Performance reference for the Splunk Add-on for AWS data inputs¶

Many factors impact throughput performance. The rate at which the Splunk Add-on for AWS ingests input data varies depending on a number of variables: deployment topology, number of keys in a bucket, file size, file compression format, number of events in a file, event size, and hardware and networking conditions.

This section provides measured throughput data achieved under certain operating conditions and draws from the performance testing results some rough conclusions and guidelines on tuning AWS add-on throughput performance.

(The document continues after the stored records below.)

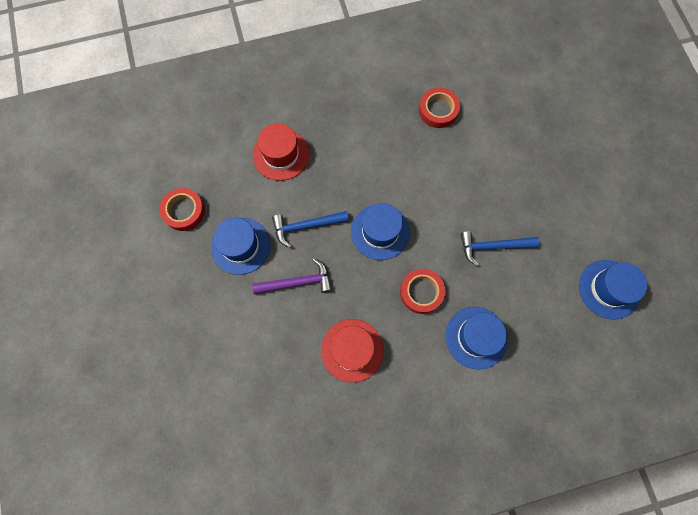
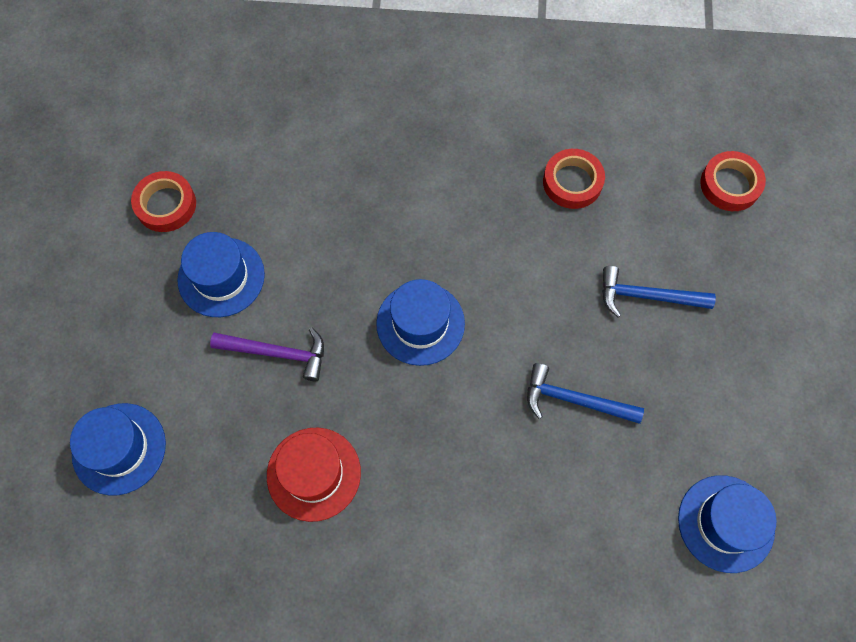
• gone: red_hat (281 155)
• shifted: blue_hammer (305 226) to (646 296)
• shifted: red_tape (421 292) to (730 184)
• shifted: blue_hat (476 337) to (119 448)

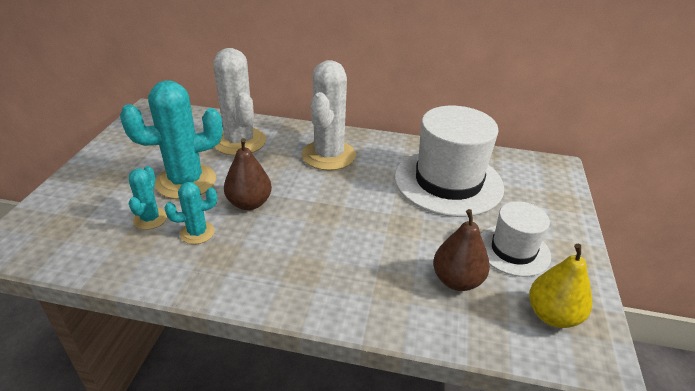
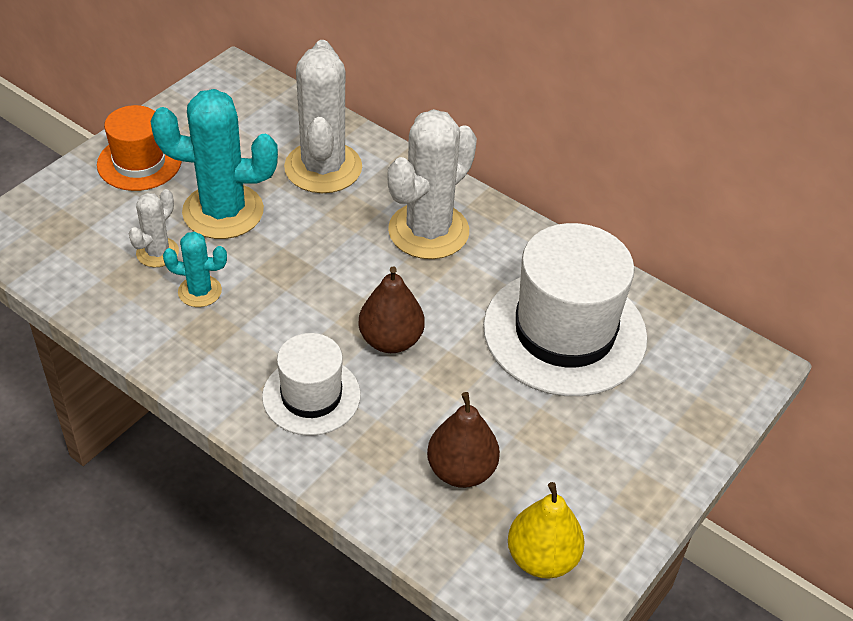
• repainted: turquoise_cactus (150 219) to white_cactus (157 252)
• shifted: brown_pear (249 203) to (390 340)
• shifted: white_hat (513 250) to (311 396)
• new: orange_hat (139 162)

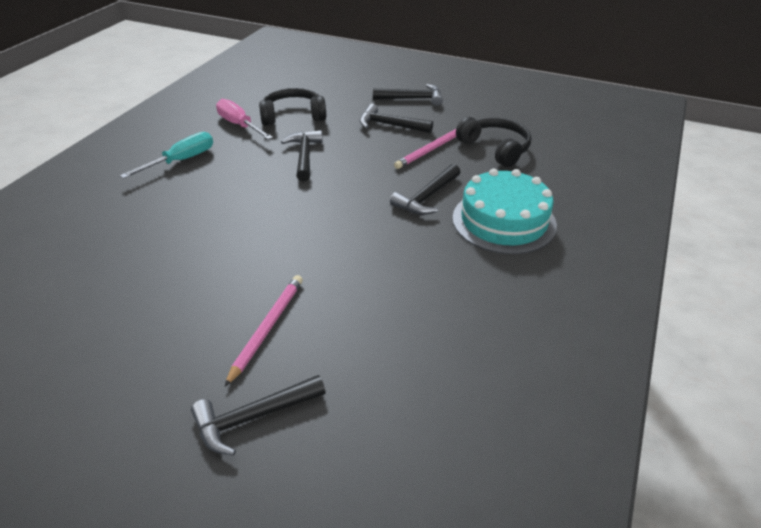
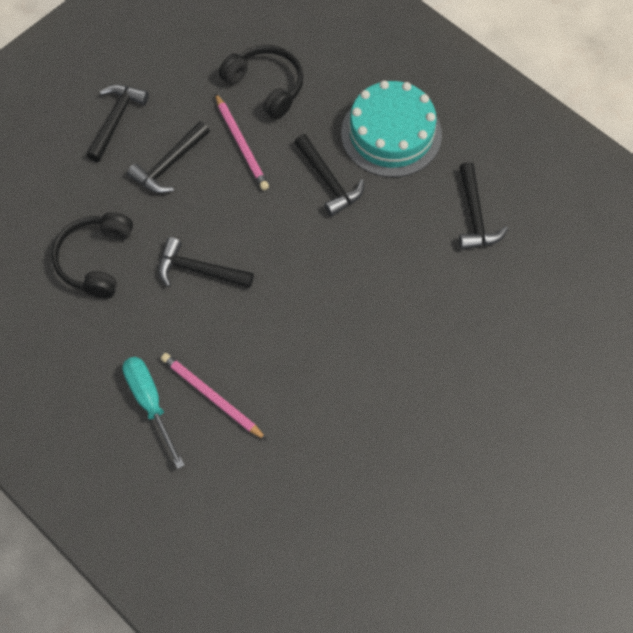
• shifted: black_hammer (253 417) to (474 215)
• gone: pink_screwdriver (239 125)
• shifted: pink_pencil (267 328) to (211 397)
• rotated: black_headphones (495 148) = (266 86) 60 degrees clockwise

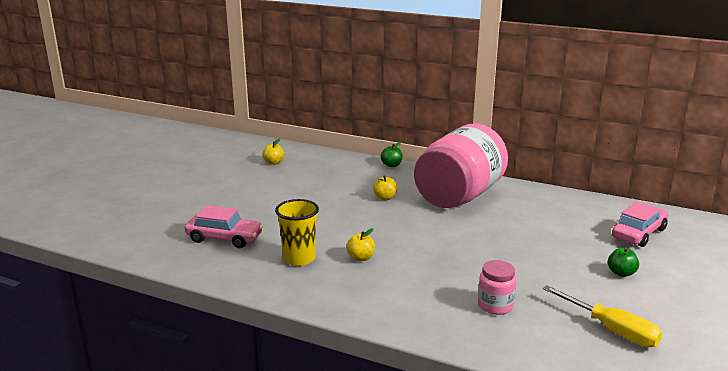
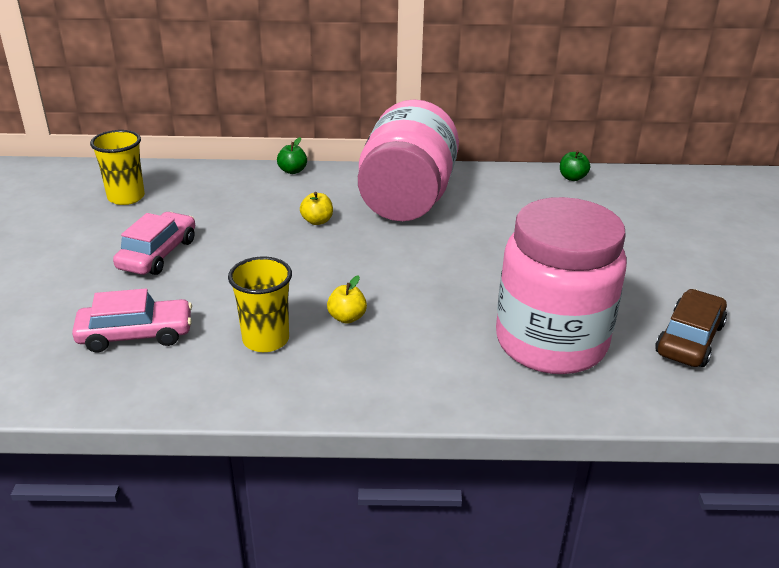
• swapped: yellow_apple (274 162) to yellow_cup (126 197)
• scaled: pink_jar (495 306) = (551 342) x2.48
• swapped: yellow_screwdriver (611 330) to brown_car (689 339)
• shifted: green_apple (621 273) to (572 178)
• shifted: pink_car (638 233) to (158 254)

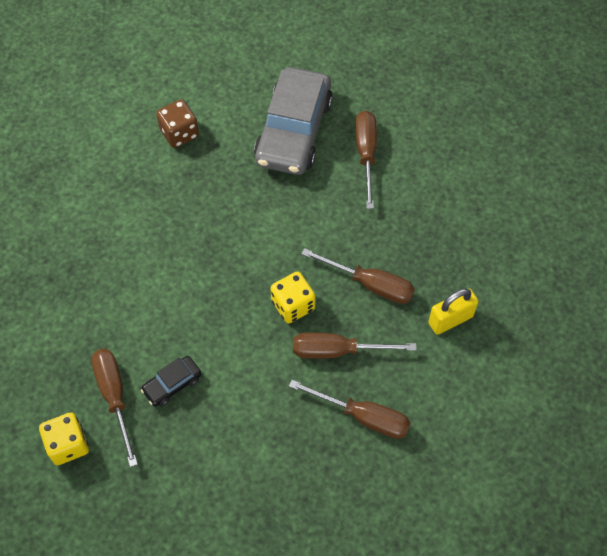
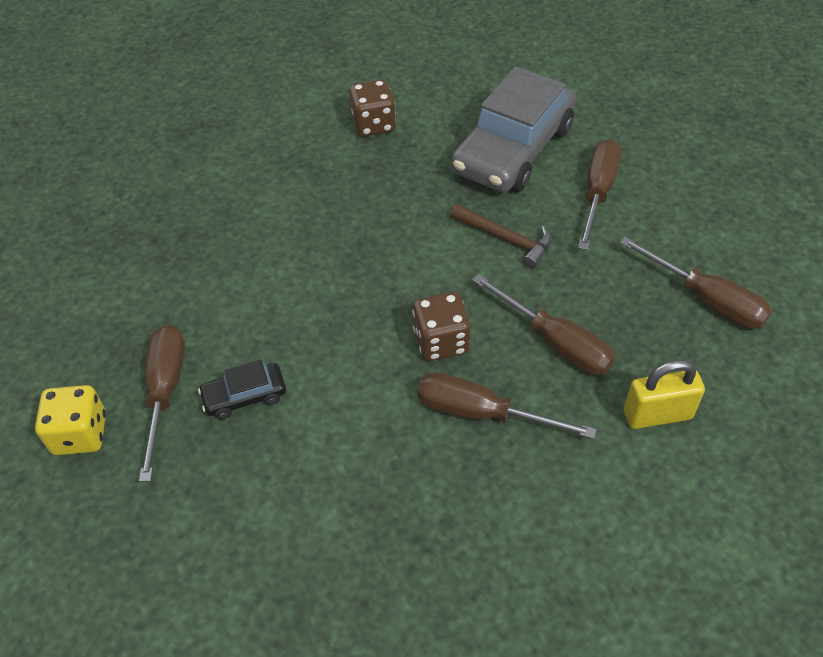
• repainted: yellow_dice (293 305) to brown_dice (441 341)
• shifted: brown_screwdriver (363 416) to (706 299)
• new: brown_hammer (506 239)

Use the information here as a basis for estimating and optimizing the AWS add-on throughput performance in your own production environment. As performance varies based on user characteristics, application usage, server configurations, and other factors, specific performance results cannot be guaranteed. Consult Splunk Support for accurate performance tuning and sizing.

Reference hardware and software environment¶

The throughput data and conclusions provided here are based on performance testing using Splunk platform instances (dedicated heavy forwarders and indexers) running on the following environment:


Instance type	M4 Double Extra Large (m4.4xlarge)
Memory	64 GB
Compute Units (ECU)	53.5
vCPU	16
Storage (GB)	0 (EBS only)
Arch	64-bit
EBS Optimized (Max Bandwidth)	2000 Mbps
Network performance	High

The following settings are configured in outputs.conf on the heavy forwarder:

useACK = true

maxQueueSize = 15MB

Measured performance data¶

The throughput data provided here is the maximum performance for each single input achieved in performance testing under specific operating conditions and is subject to change when any of the hardware and software variables changes. Use this data as a rough reference only.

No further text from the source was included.